One major point that needs to be understood about the interfaith movement is that it’s most emphatically not asking people to water down their own religions by adding other religions. To the contrary, it helps you reflect more deeply on your own faith tradition and find more insights into it.

Rachel adds a stone to the growing peace mosaic on the Gaza Strip wall, which can be seen at one spot by the people stuck inside. Since they know each stone was placed by a different person, this communicates widespread concern for their plight.

Peace and Social Justice Goals

When people of different religions have violent conflicts, being in greater harmony over religious matters is crucial.

Of course, religion is often actually a stand-in for ethnic conflicts, or used as an excuse for what’s really a leadership struggle or territory grab. This is because people engaged in violence like to think of themselves as virtuous rather than thinking of themselves as people engaged in violence.

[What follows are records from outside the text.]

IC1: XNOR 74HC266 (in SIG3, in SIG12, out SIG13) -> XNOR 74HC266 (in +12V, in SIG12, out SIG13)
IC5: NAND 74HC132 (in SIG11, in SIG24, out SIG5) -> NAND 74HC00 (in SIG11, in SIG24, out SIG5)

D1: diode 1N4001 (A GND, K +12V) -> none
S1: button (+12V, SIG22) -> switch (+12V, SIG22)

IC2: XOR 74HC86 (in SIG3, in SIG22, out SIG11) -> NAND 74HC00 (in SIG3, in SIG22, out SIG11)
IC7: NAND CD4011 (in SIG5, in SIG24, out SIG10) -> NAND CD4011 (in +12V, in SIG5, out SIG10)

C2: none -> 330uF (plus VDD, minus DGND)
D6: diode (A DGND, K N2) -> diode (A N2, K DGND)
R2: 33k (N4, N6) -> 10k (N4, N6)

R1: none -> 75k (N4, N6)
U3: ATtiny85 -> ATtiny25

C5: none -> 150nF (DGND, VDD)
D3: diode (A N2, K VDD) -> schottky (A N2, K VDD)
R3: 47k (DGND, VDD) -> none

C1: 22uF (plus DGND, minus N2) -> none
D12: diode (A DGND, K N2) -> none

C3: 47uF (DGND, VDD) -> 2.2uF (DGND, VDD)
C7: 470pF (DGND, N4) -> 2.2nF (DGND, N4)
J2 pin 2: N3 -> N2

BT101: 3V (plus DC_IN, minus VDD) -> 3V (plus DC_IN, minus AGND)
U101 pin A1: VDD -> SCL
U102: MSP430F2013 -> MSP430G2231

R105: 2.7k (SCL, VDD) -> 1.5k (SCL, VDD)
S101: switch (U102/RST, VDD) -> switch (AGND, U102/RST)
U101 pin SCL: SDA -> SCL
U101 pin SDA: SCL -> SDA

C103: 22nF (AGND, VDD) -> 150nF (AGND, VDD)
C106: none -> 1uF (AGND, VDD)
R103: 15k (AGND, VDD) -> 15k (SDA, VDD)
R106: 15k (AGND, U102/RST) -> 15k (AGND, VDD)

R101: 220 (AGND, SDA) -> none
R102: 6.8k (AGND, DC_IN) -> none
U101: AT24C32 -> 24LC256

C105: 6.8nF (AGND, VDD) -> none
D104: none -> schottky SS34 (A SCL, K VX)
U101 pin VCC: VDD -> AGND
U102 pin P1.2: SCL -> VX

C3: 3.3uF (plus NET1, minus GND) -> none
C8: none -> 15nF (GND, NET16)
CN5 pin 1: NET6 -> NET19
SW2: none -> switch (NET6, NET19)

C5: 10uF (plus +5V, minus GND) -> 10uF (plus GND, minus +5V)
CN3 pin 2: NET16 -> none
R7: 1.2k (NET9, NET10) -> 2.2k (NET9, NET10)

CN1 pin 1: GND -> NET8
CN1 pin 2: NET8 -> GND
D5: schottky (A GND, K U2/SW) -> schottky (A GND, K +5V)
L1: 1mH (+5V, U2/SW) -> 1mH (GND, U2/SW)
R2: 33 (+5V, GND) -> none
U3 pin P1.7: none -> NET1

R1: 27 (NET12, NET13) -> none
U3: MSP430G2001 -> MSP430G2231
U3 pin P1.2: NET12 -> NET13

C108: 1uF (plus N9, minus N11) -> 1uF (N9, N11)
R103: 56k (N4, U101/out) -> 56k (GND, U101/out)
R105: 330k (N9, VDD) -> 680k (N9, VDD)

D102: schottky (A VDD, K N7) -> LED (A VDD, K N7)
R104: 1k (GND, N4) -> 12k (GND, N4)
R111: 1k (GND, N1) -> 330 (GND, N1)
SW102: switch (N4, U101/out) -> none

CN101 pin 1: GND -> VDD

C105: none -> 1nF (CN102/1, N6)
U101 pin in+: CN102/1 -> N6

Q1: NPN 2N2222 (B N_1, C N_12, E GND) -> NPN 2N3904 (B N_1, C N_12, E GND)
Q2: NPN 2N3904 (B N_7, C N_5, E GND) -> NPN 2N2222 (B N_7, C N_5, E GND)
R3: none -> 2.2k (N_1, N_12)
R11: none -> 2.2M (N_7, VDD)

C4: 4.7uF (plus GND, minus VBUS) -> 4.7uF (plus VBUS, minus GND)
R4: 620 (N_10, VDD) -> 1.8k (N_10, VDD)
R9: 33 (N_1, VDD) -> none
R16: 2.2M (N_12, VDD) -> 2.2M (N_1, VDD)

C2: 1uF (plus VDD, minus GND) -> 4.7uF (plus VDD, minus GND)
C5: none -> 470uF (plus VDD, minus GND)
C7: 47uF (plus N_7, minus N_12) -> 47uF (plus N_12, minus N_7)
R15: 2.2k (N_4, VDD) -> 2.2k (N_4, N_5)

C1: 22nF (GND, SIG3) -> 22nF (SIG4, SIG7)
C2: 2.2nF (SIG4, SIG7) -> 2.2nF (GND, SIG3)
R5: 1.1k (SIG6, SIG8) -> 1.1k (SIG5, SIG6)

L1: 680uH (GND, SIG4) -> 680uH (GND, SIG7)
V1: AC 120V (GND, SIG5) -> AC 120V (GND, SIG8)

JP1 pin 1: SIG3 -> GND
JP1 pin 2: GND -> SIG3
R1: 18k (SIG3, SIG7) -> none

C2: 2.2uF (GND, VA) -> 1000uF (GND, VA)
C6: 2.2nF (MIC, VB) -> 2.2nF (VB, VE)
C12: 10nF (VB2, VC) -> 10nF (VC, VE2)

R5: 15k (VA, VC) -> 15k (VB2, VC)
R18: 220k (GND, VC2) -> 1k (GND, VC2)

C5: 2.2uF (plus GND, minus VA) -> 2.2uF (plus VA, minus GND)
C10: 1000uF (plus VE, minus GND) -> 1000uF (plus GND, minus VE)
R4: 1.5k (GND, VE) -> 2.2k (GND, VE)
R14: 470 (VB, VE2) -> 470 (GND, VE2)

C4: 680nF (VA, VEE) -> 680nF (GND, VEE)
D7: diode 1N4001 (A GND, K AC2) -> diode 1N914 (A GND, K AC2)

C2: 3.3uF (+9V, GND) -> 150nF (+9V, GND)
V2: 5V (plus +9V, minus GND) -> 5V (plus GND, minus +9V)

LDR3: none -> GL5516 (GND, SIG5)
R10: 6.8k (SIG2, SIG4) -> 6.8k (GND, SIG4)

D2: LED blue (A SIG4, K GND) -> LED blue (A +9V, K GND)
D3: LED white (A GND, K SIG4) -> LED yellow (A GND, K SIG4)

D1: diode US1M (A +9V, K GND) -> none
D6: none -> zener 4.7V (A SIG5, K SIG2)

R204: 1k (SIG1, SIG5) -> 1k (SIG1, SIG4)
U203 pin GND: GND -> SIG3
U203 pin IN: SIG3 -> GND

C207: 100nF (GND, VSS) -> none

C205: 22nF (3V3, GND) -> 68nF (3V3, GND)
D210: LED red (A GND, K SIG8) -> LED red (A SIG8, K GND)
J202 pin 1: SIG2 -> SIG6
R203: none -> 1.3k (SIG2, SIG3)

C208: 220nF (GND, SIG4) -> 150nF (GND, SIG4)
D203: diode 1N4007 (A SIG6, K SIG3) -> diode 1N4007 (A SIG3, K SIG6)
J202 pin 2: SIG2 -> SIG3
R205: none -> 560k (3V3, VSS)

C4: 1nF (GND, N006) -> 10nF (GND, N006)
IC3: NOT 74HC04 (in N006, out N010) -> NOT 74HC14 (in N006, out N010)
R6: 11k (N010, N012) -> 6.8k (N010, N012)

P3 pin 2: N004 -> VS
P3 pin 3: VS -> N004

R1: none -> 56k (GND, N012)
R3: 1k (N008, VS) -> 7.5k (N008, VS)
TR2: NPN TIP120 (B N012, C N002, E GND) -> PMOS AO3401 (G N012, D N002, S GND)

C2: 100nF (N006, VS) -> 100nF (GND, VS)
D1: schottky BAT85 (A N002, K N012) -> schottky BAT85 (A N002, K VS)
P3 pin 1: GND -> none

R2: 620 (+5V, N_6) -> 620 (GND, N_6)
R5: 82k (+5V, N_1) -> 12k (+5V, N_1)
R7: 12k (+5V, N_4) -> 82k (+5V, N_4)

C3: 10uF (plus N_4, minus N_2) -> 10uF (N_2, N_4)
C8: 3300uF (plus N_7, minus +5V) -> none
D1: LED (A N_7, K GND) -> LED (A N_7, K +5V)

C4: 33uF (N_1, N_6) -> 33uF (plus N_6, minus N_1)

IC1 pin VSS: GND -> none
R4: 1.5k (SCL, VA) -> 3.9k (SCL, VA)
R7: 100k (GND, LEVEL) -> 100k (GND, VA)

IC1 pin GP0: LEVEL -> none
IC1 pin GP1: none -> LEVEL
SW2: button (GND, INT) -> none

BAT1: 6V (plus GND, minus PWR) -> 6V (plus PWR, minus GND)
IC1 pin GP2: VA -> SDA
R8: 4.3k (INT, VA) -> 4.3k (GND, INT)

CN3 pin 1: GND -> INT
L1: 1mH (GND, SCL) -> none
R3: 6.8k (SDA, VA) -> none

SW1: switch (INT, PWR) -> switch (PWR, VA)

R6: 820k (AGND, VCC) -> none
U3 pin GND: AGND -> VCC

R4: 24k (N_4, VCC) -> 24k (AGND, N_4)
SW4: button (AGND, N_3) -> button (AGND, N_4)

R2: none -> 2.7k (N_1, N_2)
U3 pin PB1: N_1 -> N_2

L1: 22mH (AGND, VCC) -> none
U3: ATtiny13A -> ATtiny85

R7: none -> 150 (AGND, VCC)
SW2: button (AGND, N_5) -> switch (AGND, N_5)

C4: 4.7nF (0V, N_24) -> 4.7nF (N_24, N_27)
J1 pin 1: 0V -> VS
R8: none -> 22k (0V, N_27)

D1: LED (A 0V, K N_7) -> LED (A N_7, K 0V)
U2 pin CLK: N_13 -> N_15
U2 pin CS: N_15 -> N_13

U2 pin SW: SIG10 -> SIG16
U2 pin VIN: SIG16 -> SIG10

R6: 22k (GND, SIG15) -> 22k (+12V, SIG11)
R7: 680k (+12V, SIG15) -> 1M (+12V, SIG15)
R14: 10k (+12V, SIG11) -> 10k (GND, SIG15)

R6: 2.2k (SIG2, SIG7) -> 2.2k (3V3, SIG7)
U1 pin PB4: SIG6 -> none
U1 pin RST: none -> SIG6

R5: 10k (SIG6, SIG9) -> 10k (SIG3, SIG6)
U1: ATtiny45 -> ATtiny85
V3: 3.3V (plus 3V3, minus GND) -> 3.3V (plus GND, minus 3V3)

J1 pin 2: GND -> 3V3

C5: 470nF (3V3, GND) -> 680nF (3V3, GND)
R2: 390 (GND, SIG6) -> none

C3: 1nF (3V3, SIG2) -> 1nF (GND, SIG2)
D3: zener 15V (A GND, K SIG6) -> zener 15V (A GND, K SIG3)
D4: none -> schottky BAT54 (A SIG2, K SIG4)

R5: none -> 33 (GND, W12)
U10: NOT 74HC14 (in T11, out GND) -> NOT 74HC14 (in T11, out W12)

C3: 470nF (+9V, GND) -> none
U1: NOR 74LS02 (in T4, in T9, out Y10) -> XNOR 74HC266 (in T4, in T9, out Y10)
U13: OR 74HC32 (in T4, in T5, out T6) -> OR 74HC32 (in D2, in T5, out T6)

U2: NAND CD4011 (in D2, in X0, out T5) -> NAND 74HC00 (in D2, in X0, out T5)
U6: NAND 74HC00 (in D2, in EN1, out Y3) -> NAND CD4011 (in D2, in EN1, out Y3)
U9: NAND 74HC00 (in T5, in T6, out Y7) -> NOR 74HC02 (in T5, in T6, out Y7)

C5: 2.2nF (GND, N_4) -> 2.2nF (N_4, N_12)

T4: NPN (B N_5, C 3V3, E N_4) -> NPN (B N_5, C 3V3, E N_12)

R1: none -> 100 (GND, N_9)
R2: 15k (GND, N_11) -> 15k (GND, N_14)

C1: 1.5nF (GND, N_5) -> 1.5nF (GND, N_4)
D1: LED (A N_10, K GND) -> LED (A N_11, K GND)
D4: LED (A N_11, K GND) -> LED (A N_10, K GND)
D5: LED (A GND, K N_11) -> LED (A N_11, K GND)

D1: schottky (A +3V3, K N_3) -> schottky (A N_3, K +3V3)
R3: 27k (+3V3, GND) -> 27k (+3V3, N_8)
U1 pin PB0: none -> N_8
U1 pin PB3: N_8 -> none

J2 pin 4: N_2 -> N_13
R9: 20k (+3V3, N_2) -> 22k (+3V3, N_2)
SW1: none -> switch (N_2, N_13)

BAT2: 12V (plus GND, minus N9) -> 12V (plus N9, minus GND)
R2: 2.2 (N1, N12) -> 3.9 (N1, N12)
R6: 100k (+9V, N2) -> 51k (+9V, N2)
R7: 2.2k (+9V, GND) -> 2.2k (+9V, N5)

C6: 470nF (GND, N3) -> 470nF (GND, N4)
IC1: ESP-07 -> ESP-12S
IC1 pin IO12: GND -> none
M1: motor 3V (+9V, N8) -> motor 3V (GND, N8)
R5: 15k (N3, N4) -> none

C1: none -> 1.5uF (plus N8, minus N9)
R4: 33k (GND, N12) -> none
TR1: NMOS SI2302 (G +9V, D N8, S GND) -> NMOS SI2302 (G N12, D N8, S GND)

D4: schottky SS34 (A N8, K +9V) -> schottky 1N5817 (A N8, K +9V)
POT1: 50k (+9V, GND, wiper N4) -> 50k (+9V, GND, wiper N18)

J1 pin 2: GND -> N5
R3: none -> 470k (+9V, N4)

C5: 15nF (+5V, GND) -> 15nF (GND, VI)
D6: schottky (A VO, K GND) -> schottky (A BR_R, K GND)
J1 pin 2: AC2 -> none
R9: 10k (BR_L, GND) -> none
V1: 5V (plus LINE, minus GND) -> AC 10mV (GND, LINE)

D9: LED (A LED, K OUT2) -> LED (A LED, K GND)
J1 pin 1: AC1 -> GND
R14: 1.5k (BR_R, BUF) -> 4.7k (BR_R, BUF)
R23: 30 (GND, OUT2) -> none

Nevertheless, there’s often religious content to brutal conflicts, which turns off onlookers who don’t share the religious views. That’s one reason an interfaith approach helps with conflict resolution or transformation.

Another reason is that social justice movements wanting to convince as large a number of people as possible to support their specific goals do well to have respect for religious traditions. They can use persuasion that takes those different traditions into account.

Expressions and Essentials

One of the basic concepts of the interfaith approach is to make a distinction between what’s essential, and what would be just different expressions. In philosophy they call the different expressions “accidentals,” but since people don’t regard their beliefs system as accidental, it’s probably better to just use the word expression.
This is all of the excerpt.